Allow NodeList in for-of loop ES5 mode
saschanaz opened this issue ยท 8 comments
NodeList
interface is defined as iterable in DOM4, but by design it cannot be directly used in for-of loop because we cannot declare it as iterable in ES5.
Suggestion
Introduce a ES5-compatible way to declare iterable interfaces (Similar to what discussed in #2862)
// WebIDL-like way
interface NodeList {
iterable<Node>
}
// extends-like way
interface NodeList iterable<Node> {}
iterable<T>
in ES6 mode will work as a shorthand of [Symbol.iterator](): IterableIterator<T>
but in ES5 mode will just make an internal flag to be allowed in for-of loop.
// NodeList is marked as iterable,
// it has .length property and index signature for ES5 emit, so all good
for (let node of document.querySelectorAll("...")) {
}
This will make it work both on ES5 and ES6 without changing emit.
I get around this by using the dom4 library and declaring typings that make NodeListOf
extend Array
:
interface NodeListOf<TNode extends Node> extends Array<TNode> {}
for (let el of document.querySelectorAll("p")) {
//
}
I get around this by using the dom4 library and declaring typings that make NodeListOf extend Array :
That can be a workaround but it can't be official as a NodeList object is not an array.
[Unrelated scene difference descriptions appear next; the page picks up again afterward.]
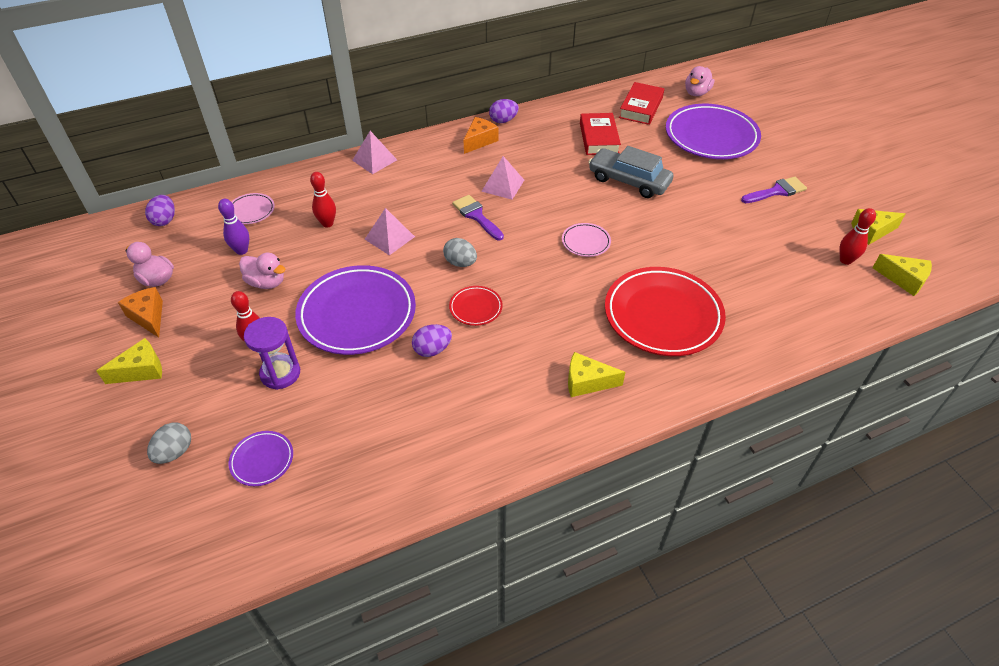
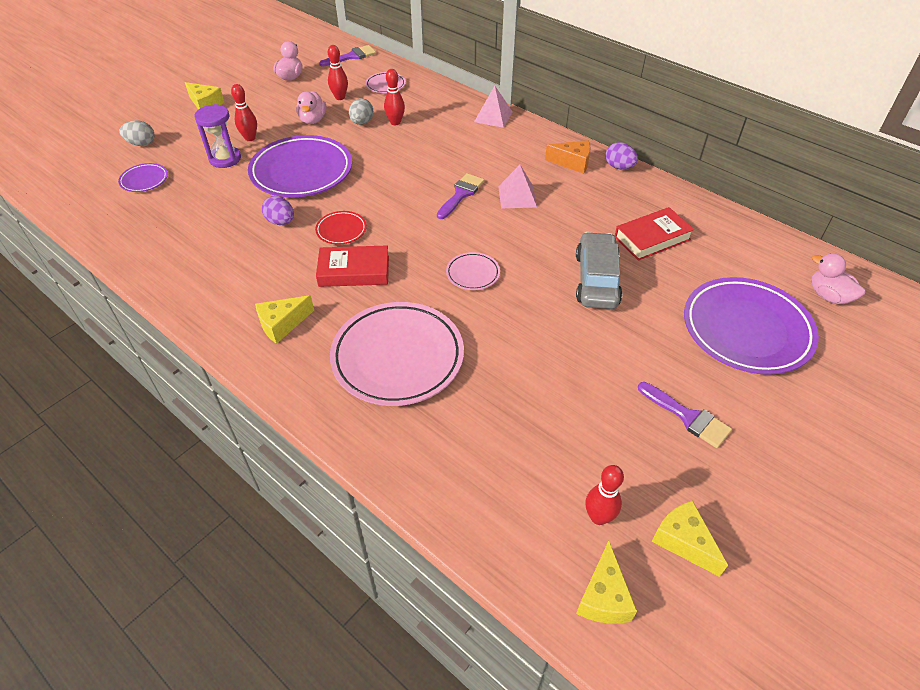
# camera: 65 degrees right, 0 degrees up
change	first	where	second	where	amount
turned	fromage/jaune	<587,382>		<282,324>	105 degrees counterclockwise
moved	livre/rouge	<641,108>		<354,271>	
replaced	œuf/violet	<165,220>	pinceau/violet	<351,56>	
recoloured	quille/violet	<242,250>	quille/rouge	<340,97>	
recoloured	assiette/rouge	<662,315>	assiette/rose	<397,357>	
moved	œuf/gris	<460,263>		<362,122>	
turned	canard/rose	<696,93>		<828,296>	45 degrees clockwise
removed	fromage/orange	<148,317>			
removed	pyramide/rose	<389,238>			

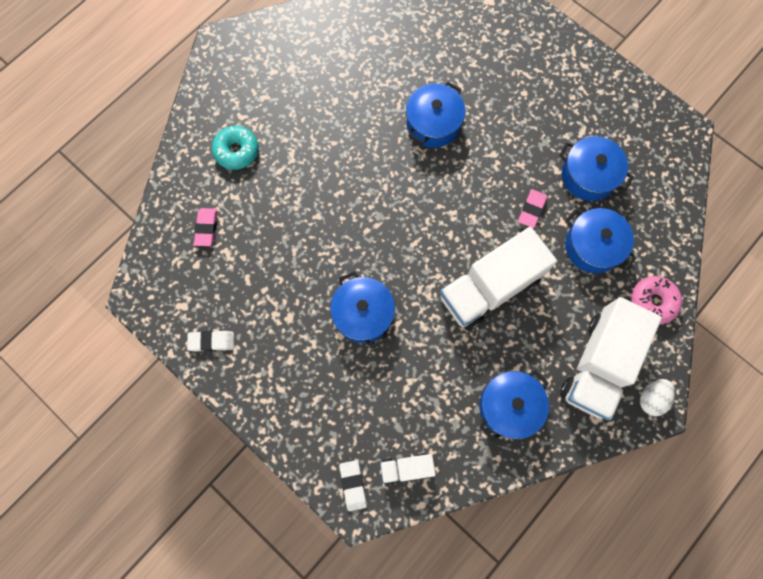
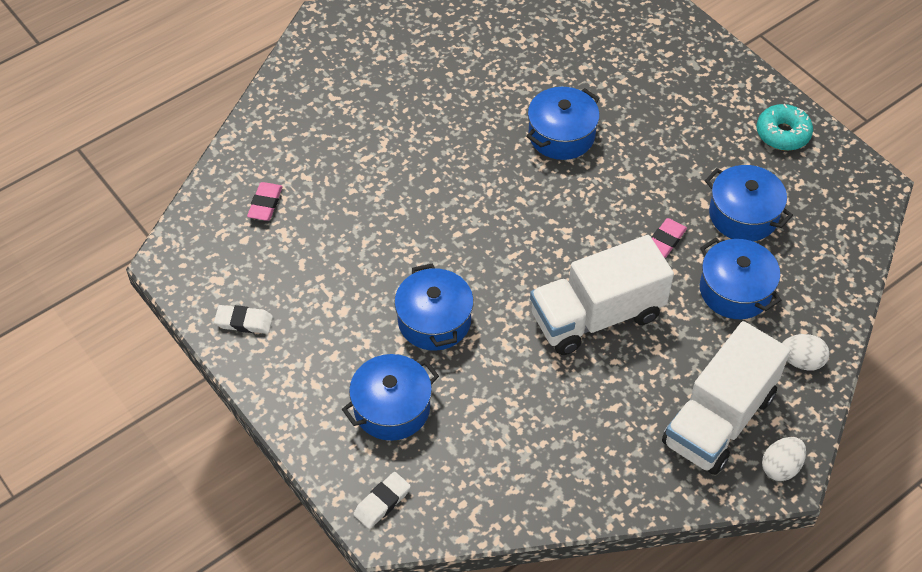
# camera: 10 degrees right, 20 degrees down
change	first	where	second	where	amount
moved	marmite/bleu	<509,406>		<392,408>	
turned	gomme/blanc	<353,485>		<382,502>	45 degrees clockwise
moved	beignet/turquoise	<236,151>		<782,133>	
replaced	beignet/rose	<653,302>	œuf/blanc	<801,361>	
removed	camion/blanc	<406,468>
I'm also doing similar thing anyway.
for (let el of <Node[]><any>document.querySelectorAll("p")) {
}
PS: You can use document.queryAll
with the dom4 library and the return value will be real array.
Maybe in ES3/5 it's better to allow for-of on anything that has a .length
and a numeric index signature.
@JsonFreeman That will be convenient.
@JsonFreeman that would be extremely convenient for now, but would presumably mean that when target is switched to ES6 (hence emitting a real for... of
), the compiler would have to start rejecting code that previously compiled (and worked) when targeting ES5?
Right it's not backwards compatible with respect to upgrading to ES6. That's the tradeoff
Could work around that by falling back to for-loop generation in ES6 if the type is array-like but has no iterator symbol, but I guess that goes against the principle of TS not varying its code generation based on types. A pity because this would be an neat example of where you could leverage type information to be more helpful than a dynamic language!